In Montessori education, Repetition refers to the repeated engagement of a child with a particular activity. Unlike adults who typically work towards an external objective, young children work towards internal goals. Thus, they often repeat an activity until their inner objective is met.[1] This urge to repeat activities is driven by the child's intrinsic motivation and contributes to the refinement of their movements and the acquisition of new abilities.

Montessori Quotes

  • "The satisfaction which they find in their work has given them a grace and ease like that which comes from music."[2]
  • "The first essential for the child's development is concentration. The child who concentrates is immensely happy."[3]

Research and Critiques

  • Pros: The importance of repetition in learning is well-supported by research, suggesting it enhances memory and skill acquisition. Montessori's emphasis on repetition for internal satisfaction aligns with contemporary understanding of motivation and mastery learning.[4]
  • Cons: Critics argue that while repetition is important, it should be balanced with opportunities for novelty and creativity. Some suggest that too much repetition may lead to boredom or disengagement.[5]
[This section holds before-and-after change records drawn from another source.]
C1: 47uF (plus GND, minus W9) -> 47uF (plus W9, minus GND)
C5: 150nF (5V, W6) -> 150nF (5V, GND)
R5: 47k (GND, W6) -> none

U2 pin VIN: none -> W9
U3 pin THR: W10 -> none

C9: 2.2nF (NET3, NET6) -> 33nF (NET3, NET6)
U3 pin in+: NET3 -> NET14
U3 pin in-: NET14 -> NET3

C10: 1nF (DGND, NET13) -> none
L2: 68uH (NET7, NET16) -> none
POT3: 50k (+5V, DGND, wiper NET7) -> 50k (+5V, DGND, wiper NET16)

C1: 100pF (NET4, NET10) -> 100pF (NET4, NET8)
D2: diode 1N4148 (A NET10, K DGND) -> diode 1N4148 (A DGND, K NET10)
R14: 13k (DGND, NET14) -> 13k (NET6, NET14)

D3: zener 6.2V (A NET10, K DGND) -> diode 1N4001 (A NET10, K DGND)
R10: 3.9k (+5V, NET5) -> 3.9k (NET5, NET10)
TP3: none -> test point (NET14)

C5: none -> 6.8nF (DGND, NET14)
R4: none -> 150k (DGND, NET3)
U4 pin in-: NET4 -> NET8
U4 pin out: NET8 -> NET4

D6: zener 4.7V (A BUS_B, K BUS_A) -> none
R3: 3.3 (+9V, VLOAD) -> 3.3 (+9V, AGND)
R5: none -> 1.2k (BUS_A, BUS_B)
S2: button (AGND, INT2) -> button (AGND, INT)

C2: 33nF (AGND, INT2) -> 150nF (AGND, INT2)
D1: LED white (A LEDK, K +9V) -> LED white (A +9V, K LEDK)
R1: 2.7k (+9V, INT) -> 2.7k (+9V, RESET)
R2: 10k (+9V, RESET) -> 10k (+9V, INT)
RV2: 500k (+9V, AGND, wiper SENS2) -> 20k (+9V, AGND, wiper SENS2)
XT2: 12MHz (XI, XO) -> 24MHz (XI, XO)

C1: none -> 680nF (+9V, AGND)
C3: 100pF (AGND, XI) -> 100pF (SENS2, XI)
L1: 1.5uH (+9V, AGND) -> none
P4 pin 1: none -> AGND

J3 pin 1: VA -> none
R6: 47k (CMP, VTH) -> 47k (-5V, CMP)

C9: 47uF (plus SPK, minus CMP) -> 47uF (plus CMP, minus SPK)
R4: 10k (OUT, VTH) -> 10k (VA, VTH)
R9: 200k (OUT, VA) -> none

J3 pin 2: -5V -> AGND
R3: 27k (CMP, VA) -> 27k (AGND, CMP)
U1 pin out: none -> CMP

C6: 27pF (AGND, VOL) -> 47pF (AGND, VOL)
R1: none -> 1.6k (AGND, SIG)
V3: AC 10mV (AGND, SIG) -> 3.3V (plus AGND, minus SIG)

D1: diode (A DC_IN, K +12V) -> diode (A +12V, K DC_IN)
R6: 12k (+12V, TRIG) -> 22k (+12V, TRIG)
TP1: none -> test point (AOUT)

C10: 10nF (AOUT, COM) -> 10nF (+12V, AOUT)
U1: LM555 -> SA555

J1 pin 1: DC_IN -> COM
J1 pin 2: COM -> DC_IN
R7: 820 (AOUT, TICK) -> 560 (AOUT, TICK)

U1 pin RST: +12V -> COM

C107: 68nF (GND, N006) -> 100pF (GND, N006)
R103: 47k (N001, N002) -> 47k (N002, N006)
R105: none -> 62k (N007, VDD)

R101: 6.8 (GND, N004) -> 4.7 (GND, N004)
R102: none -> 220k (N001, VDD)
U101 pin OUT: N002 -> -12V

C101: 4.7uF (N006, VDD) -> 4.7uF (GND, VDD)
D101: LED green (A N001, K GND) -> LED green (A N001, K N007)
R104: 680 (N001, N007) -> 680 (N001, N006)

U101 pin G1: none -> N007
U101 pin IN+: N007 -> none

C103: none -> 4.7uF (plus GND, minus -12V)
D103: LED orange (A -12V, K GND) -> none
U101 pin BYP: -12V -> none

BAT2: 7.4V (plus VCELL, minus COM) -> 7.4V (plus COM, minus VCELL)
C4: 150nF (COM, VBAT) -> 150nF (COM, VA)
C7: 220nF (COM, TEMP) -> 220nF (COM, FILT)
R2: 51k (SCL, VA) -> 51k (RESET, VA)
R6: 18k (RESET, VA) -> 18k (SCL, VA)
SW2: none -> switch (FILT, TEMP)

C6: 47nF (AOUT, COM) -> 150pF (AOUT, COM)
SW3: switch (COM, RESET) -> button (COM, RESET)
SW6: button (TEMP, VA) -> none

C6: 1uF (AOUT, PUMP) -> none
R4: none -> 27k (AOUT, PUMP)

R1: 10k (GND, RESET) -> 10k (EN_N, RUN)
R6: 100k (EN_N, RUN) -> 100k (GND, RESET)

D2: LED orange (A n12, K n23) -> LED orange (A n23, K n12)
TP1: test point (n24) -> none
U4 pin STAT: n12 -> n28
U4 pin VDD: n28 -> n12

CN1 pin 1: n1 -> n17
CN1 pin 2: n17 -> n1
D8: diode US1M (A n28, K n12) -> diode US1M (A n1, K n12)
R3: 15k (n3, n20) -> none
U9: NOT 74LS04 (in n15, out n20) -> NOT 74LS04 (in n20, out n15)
Comparisons to Other Methods

While repetition plays a role in all educational approaches, the Montessori method uniquely emphasizes repetition driven by the child's internal motivations rather than external goals, facilitating self-directed and intrinsically motivated learning.[6]

See Also

Glossary of Montessori Terms

The Glossary of Montessori Terms is a collection of specific terms and vocabulary that are related to the Montessori method of education, primarily focusing on the theory and practice for children aged 3 to 6. The jargon used by Montessori educators offers a unique insight into child development as discussed by Maria Montessori. The 'Montepedia Glossary of Montessori Terms' originated from a glossary that was compiled by the late Annette Haines from the Montessori Training Centre of St. Louis, at the request of Molly O'Shaughnessy from the Montessori Centre of Minnesota. The reason behind the creation of this glossary was to supplement O'Shaughnessy's lecture at the Joint Annual Refresher Course that took place in Tampa, Florida, in February 2001.[7] The glossary has since been expanded and updated with additional 'Montessori Terms'.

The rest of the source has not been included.